The lineup’s timely and terrifying vision was first unveiled in Fall 2024 with the single “A Visceral Retch” inciting frenzied fans to call the song “a version of Whitechapel we have never heard before. Can’t explain how absolutely goddamn brutal this song is. This is a total dream come true.” The title track is the LP’s second single.
Whitechapel, who formed in Knoxville, Tennessee, in 2006, has seen the core lineup—vocalist Phill Bozeman; guitarists Ben Savage, Zach Householder and Alex Wade; bassist Gabe Crisp—intact since 2007, with the exception of the drummer Brandon Zackey, who has been playing with the band since 2022. While Hymns in Dissonance follows 2021’s Kin chronologically, the new album is actually somewhat of a sequel to This is Exile thematically, the three-word title Hymns in Dissonance representing that correlation.
Whitechapel started writing for the new album at Householder’s studio in June of 2023, following the band’s headlining tour for The Valley.
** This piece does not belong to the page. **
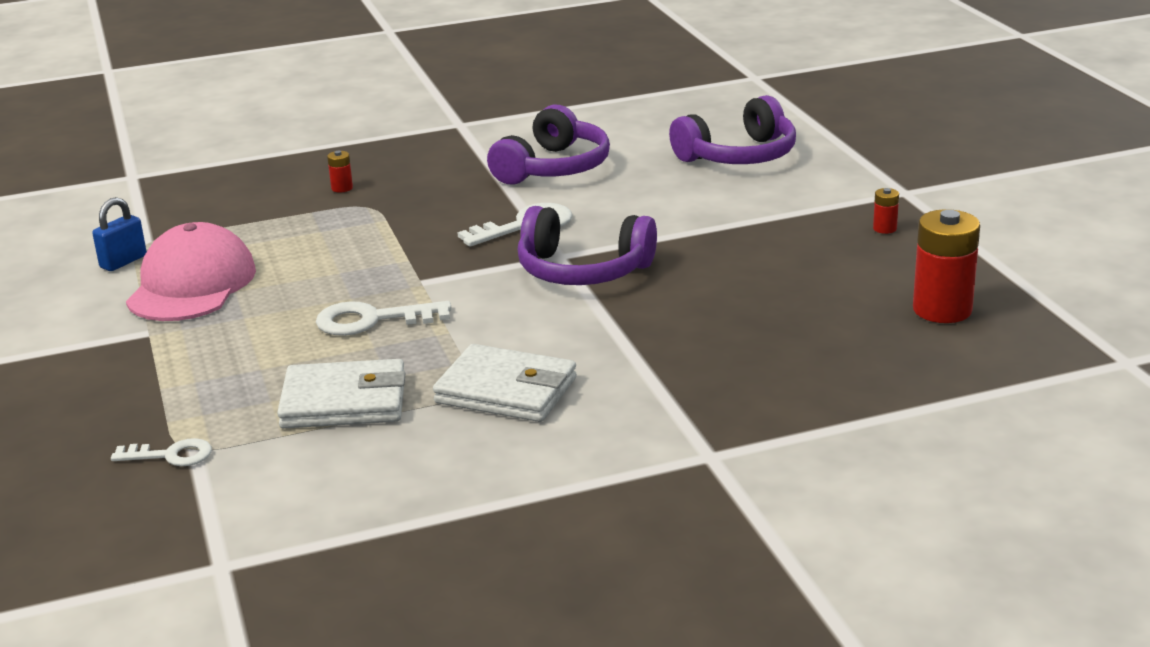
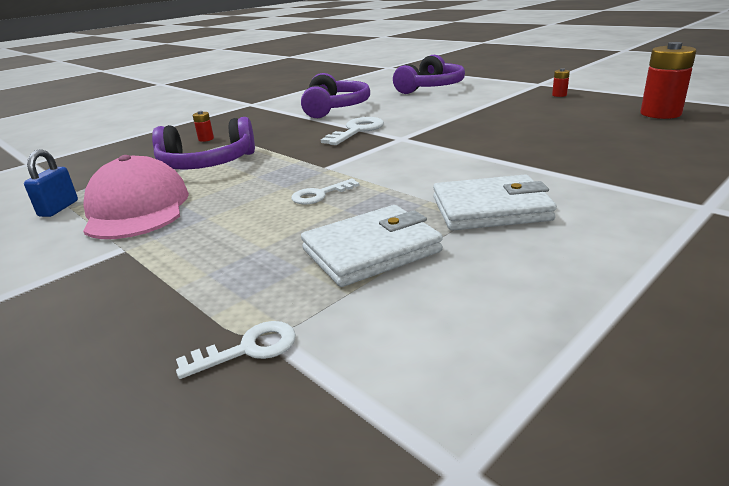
camera: 25 degrees left, 0 degrees up
(373, 320) = (320, 194): white key -> white key, size x0.64
(583, 270) = (428, 140): purple headphones -> purple headphones (207, 164)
Whitechapel stuck to a strict weekday schedule, the structure allowing for maximum creativity and minimum burnout. Householder produced Hymns in Dissonance, which allowed the musicians to seamlessly switch gears from preproduction to recording the full album without skipping a beat. The guitarist shadowed producer Mark Lewis a lot over the last five Whitechapel albums and bringing that influence inside the band is a “full circle moment for Householder and Whitechapel. “It’s cool that we can be self-sufficient and produce a record of this magnitude ourselves; not a lot of bands can say that.”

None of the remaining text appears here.